Pierre Bilger, sur son blog, synthétise les principales idées de ce livre:

 

 

  • Les travailleurs français veulent travailler et les entrepreneurs veulent entreprendre.
  • Les rigidités institutionnelles «n’expliquent au mieux qu’un huitième des variations du chômage entre les pays, et moins d’un tiers des variations des taux d’emploi».
  • La «crise du travail en France» est «une crise non pas du désir individuel de travailler, mais de la capacité à travailler ensemble. En effet, la France est le pays développé où les relations de travail sont les plus mauvaises à la fois du point de vue des dirigeants d’entreprises et du point de vue des employés», la véritable «exception française» selon l’auteur.
  • Or «statistiquement, la qualité des relations sociales dans l’entreprise explique 70% des variations de taux d’emploi entre les pays (…). C’est deux fois mieux qu’avec les variables institutionnelles classiques (taux de remplacement et durée des allocations chômage, taux d’imposition du travail, coûts de licenciements, etc.)».
Améliorer les relations au travail, et si c'était ça, la priorité?

 

Commentaires

  • La défense du "capitalisme d'héritier (capitalisme familial)" qu'il faut donc combattre (pour "redistribuer les cartes") est un des grands points du programme de Nicolas Sarkozy...

    Bons billets.

  • meme si je ne partage pas totalement toutes les idées de pierre rosanvallon, on ne peut que saluer cette collection , qui, dans tous ces livres, a su faire esprit de synthese et de clarté!

  • Très intéressante notion que cette relation sociale au travail.
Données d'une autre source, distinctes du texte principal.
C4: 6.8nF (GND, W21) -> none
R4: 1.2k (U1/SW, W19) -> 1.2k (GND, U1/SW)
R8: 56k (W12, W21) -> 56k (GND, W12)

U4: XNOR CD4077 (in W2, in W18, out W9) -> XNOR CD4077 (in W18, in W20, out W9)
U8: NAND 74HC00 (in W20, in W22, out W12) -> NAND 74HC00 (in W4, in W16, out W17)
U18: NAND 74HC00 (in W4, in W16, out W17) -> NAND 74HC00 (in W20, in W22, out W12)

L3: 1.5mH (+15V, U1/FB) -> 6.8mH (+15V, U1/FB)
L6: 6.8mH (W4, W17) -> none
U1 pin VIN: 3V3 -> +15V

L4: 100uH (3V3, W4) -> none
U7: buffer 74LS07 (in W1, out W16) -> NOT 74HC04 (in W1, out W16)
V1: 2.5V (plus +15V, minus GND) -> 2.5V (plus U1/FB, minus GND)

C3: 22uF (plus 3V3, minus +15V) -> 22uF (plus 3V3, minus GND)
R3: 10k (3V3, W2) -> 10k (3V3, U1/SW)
    Sans être pro-américain, j'ai l'impression (je dis bien "l'impression") que les sociétés américaines dites modernes arrivent à concilier bonheur des employés avec la nécessaire productivité.
    Pour l'avoir vécu dans une grosse boite américaine que l'on pourrait traduire par "France en ligne" :), cette notion d'appartenance est tout à fait particulière puisque décorellée du travail en lui même.

    Les relations sociales ne se font pas "dans" le travail, mais "autour", via des séminaires, activités de groupe et autres facilités données sur place (teinturier, crèche, etc...).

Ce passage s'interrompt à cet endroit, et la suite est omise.